Radix Fidem is not exclusive.

It’s not necessary to walk in our teaching to serve God and harvest His shalom. We need to be careful to remember that there are a great many heart-led folks of faith out there who see no reason to search for something other than their current religious activity. There is no need to pull them in, but everyone is welcome who wants what we offer.

I’ve been giving a lot of prayer and contemplation to where I’m going in faith, and it naturally raises questions about where I hope to carry this thing we do here at Kiln of the Soul virtual parish. As I said every early in the game some years ago: There’s nothing to keep you from absorbing what we teach and taking it into any mainstream religious organization.
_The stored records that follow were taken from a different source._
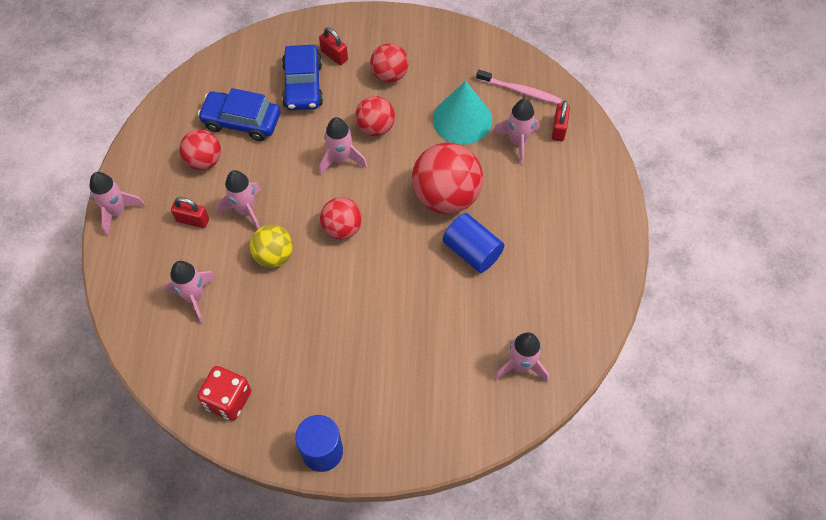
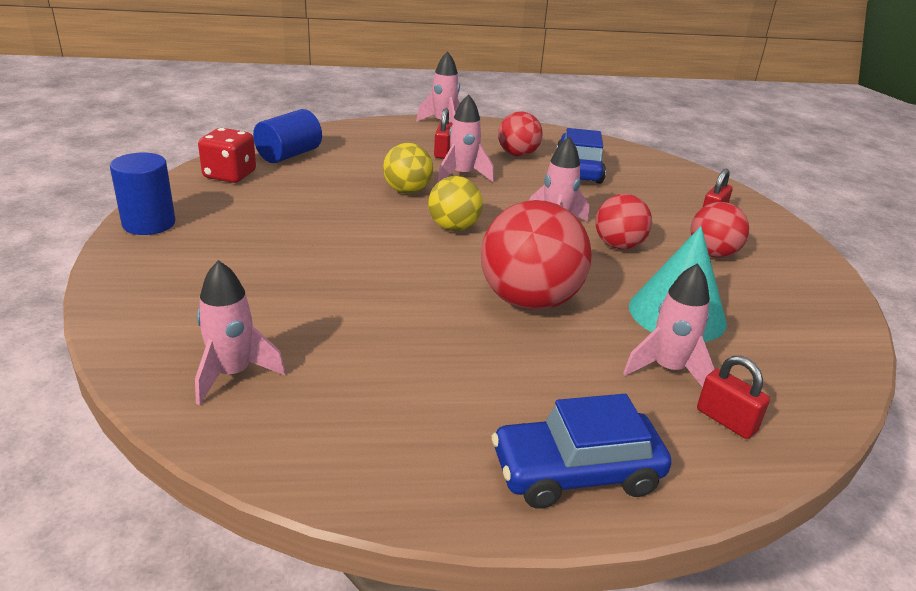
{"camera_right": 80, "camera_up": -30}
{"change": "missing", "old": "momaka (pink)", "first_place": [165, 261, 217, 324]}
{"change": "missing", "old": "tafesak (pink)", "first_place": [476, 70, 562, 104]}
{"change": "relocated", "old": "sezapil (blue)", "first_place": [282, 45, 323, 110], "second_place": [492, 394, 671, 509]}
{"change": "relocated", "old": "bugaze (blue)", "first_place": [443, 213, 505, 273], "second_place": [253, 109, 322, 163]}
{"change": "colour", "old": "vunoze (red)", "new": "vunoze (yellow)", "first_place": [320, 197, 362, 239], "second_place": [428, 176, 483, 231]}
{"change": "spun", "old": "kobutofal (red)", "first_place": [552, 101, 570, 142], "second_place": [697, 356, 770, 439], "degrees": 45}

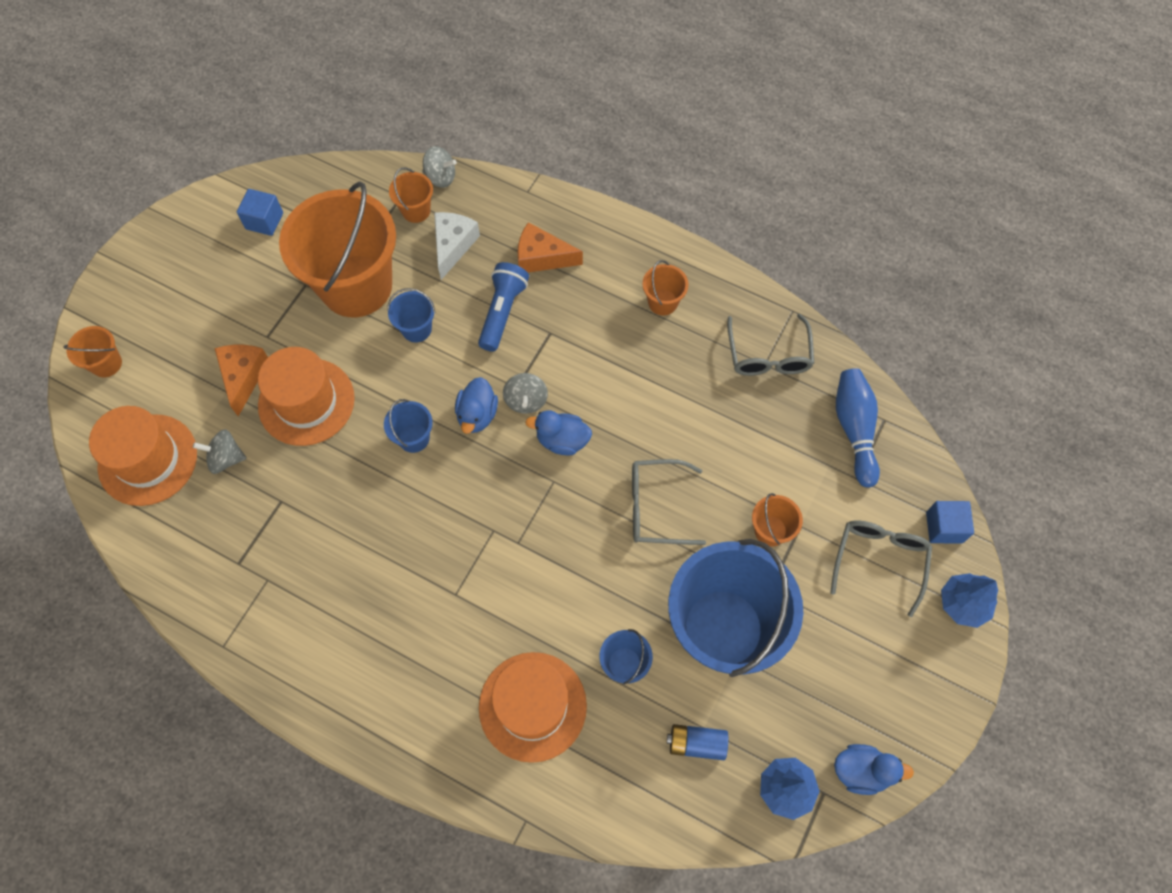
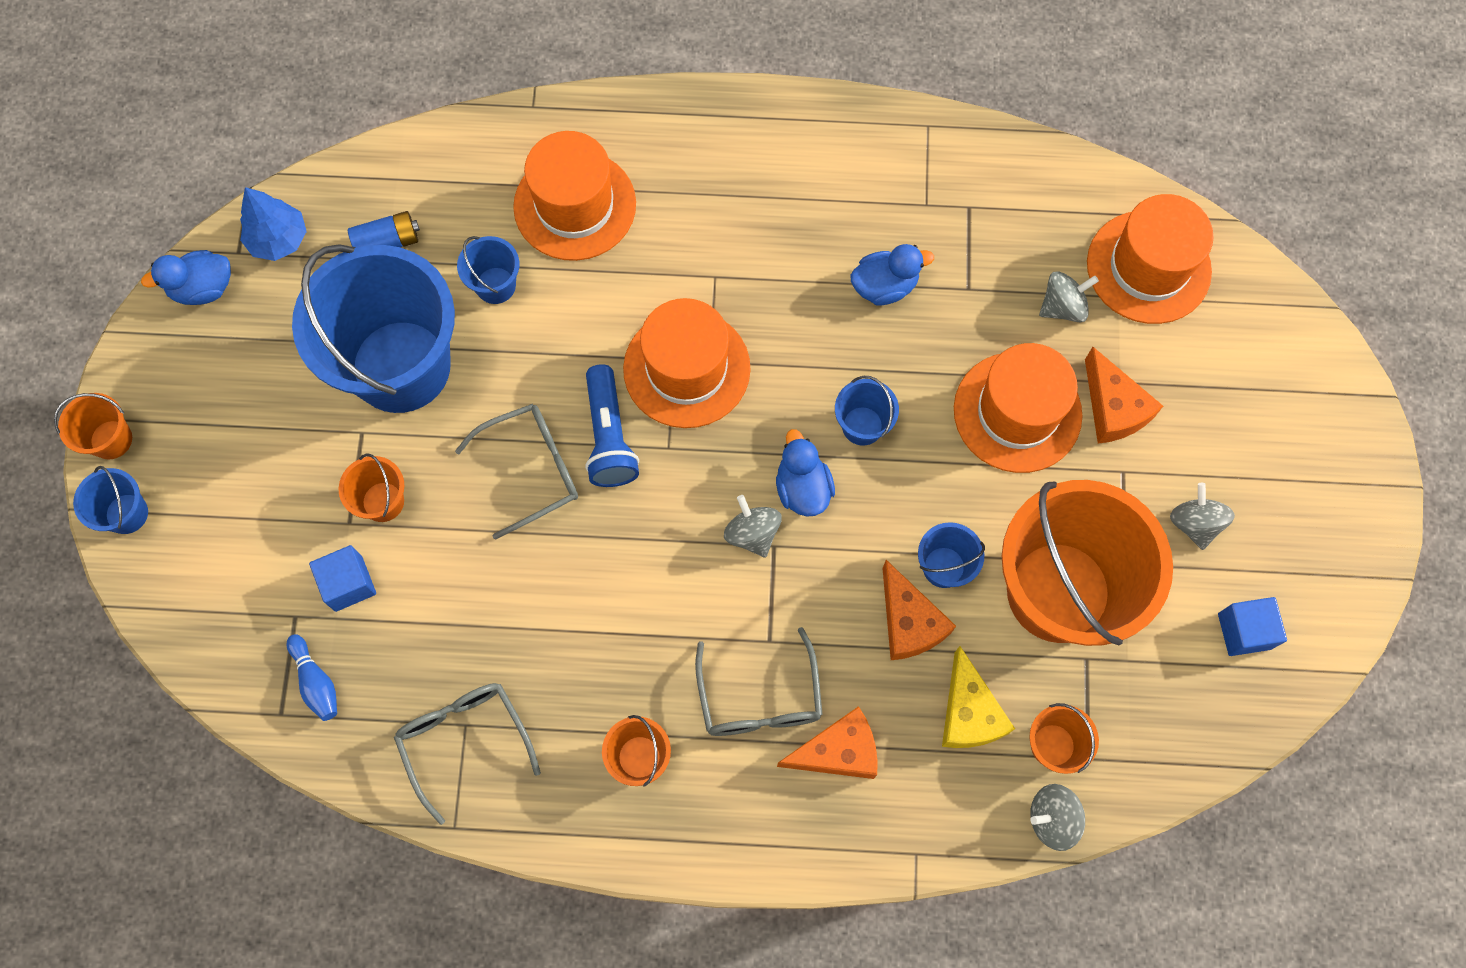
{"camera_right": 155, "camera_up": 5}
{"change": "appeared", "new": "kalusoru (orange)", "second_place": [623, 298, 751, 428]}
{"change": "appeared", "new": "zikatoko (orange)", "second_place": [883, 560, 956, 660]}
{"change": "appeared", "new": "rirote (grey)", "second_place": [1170, 483, 1235, 550]}
{"change": "relocated", "old": "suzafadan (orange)", "first_place": [63, 326, 122, 377], "second_place": [54, 393, 132, 459]}
{"change": "relocated", "old": "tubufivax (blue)", "first_place": [478, 262, 529, 352], "second_place": [585, 364, 639, 487]}
{"change": "relocated", "old": "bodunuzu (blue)", "first_place": [525, 410, 592, 456], "second_place": [850, 244, 934, 305]}
{"change": "relocated", "old": "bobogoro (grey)", "first_place": [830, 520, 932, 617], "second_place": [695, 627, 823, 736]}
{"change": "relocated", "old": "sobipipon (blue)", "first_place": [926, 501, 974, 544], "second_place": [309, 545, 376, 612]}
{"change": "exchanged", "old": "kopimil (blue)", "new": "suzafadan (blue)", "first_place": [941, 573, 998, 628], "second_place": [73, 466, 148, 534]}
{"change": "colour", "old": "zikatoko (white)", "new": "zikatoko (yellow)", "first_place": [434, 212, 480, 280], "second_place": [942, 646, 1015, 748]}
{"change": "size", "old": "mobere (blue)", "first_place": [836, 368, 880, 488], "second_place": [287, 634, 337, 721], "factor": 0.58}

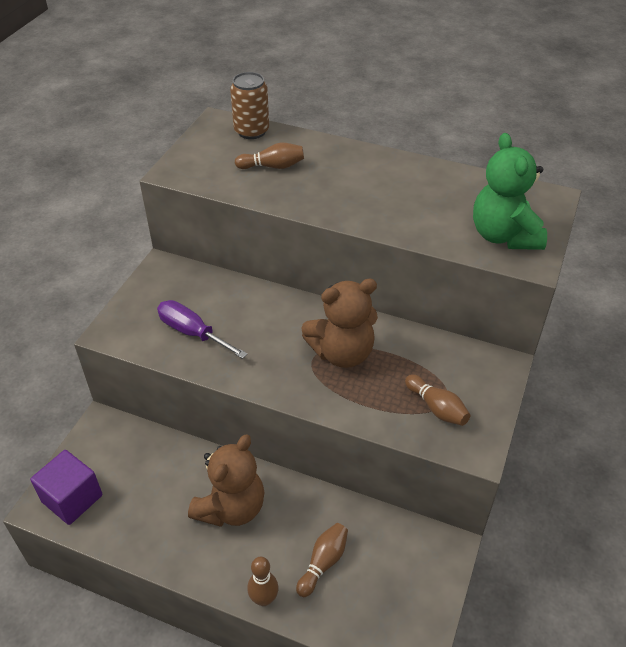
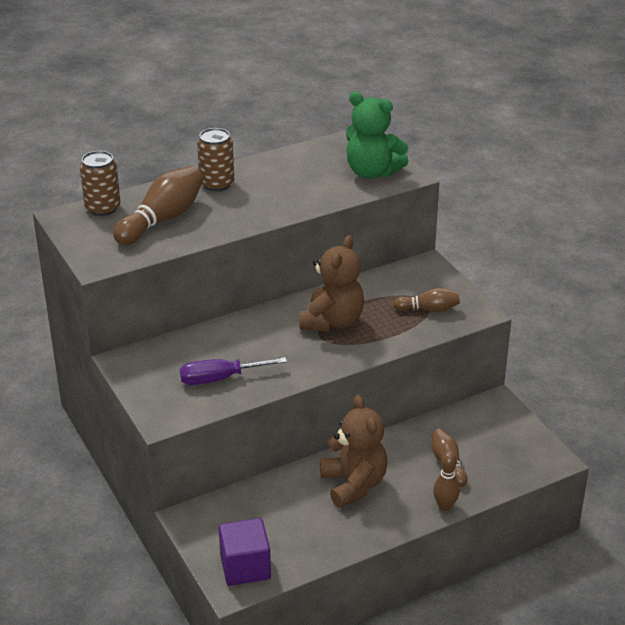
{"camera_right": -50, "camera_up": -10}
{"change": "appeared", "new": "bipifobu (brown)", "second_place": [197, 128, 234, 192]}
{"change": "size", "old": "mobere (brown)", "first_place": [235, 143, 304, 169], "second_place": [113, 166, 204, 245], "factor": 1.77}

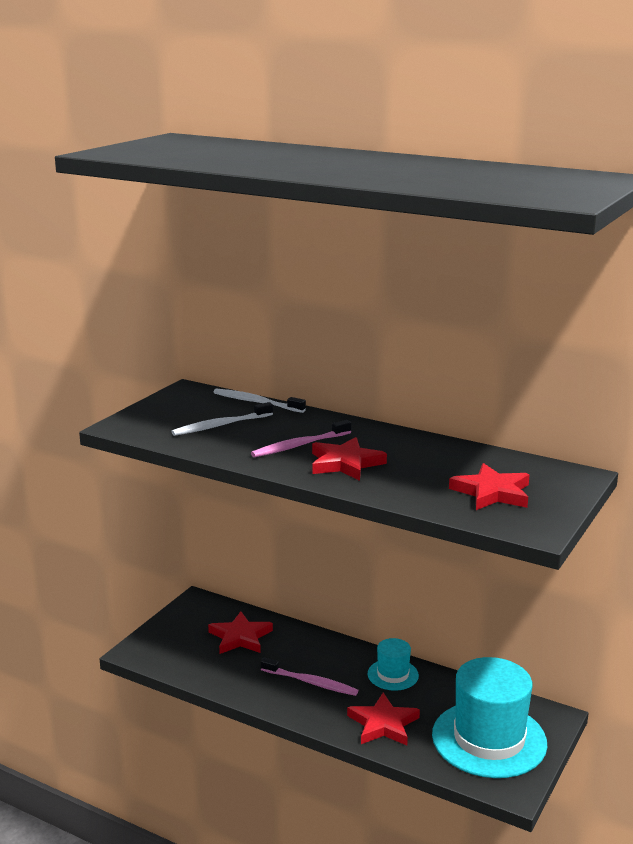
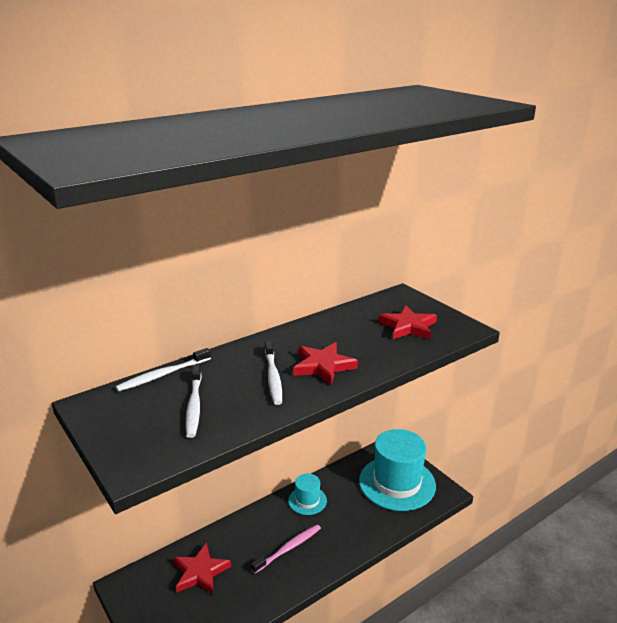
{"camera_right": -65, "camera_up": 5}
{"change": "missing", "old": "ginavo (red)", "first_place": [347, 693, 420, 745]}
{"change": "colour", "old": "tafesak (pink)", "new": "tafesak (white)", "first_place": [251, 420, 351, 457], "second_place": [265, 340, 282, 405]}

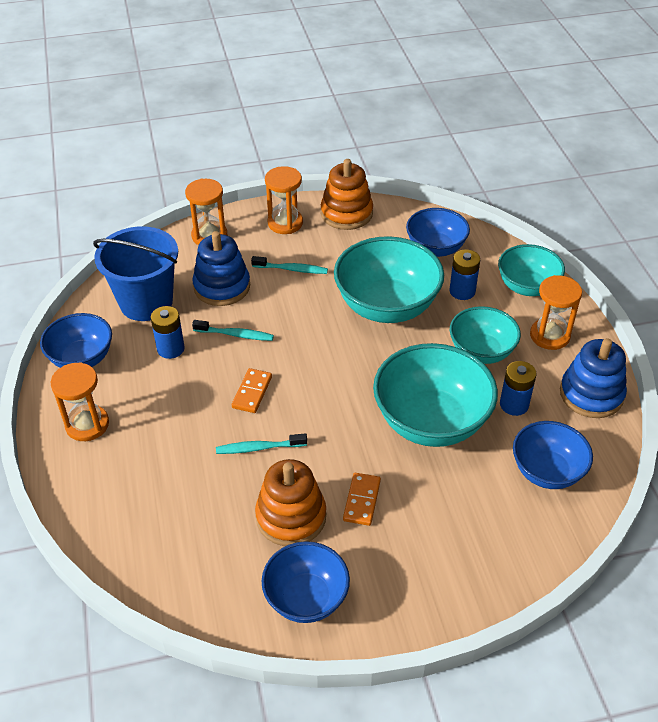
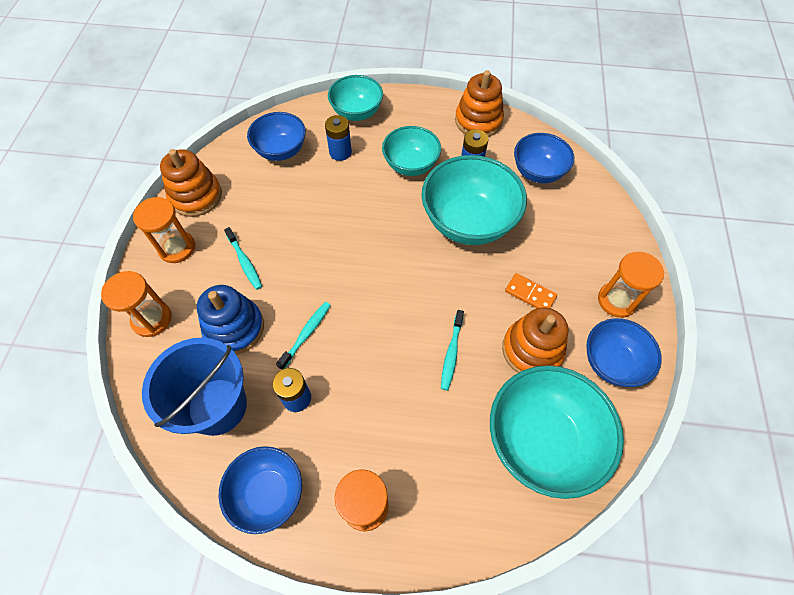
{"camera_right": -70, "camera_up": 15}
{"change": "missing", "old": "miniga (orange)", "first_place": [232, 368, 272, 413]}
{"change": "relocated", "old": "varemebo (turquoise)", "first_place": [334, 236, 444, 323], "second_place": [490, 365, 624, 499]}
{"change": "relocated", "old": "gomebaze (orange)", "first_place": [530, 275, 582, 350], "second_place": [598, 252, 664, 318]}
{"change": "colour", "old": "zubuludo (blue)", "new": "zubuludo (orange)", "first_place": [560, 338, 627, 418], "second_place": [455, 70, 504, 137]}
{"change": "spun", "old": "tafesak (turquoise)", "first_place": [251, 256, 328, 274], "second_place": [224, 227, 262, 290], "degrees": 120}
You really should try to find God’s peace where He leads you, and I would never pretend to know what He wants for you.

What’s left is that we have here in our parish a handful of folks who simply don’t belong in that setting. We have no home in a regularly constituted church meeting because the Lord has called us to things they won’t do. And this is why I keep the religion — Radix Fidem — separate from the parish — Kiln of the Soul. You can steal all you like from Radix Fidem’s ideas. Those ideas aren’t unique to us; only the writing itself is copyrighted. But to be a part of the parish means you submit to my eldership; we simply cannot get things done without that.

I know from experience that the standard outreach to new prospects is completely out of place. The folks who respond to something like that aren’t a good fit. It must be limited to people whom the Lord leads here by His own inscrutable ways. And those who do join us are by no means restricted to what we do here. You’ll notice we don’t have prescribed rituals, for example. The whole question of membership rests on nothing more than humoring me and anyone else who has a claim to leadership (Jay DiNitto at this point). And when I’m gone, I can’t pretend to lay restrictions on how the new senior elder will run things. But obviously it’s restricted to what a virtual community is in the first place.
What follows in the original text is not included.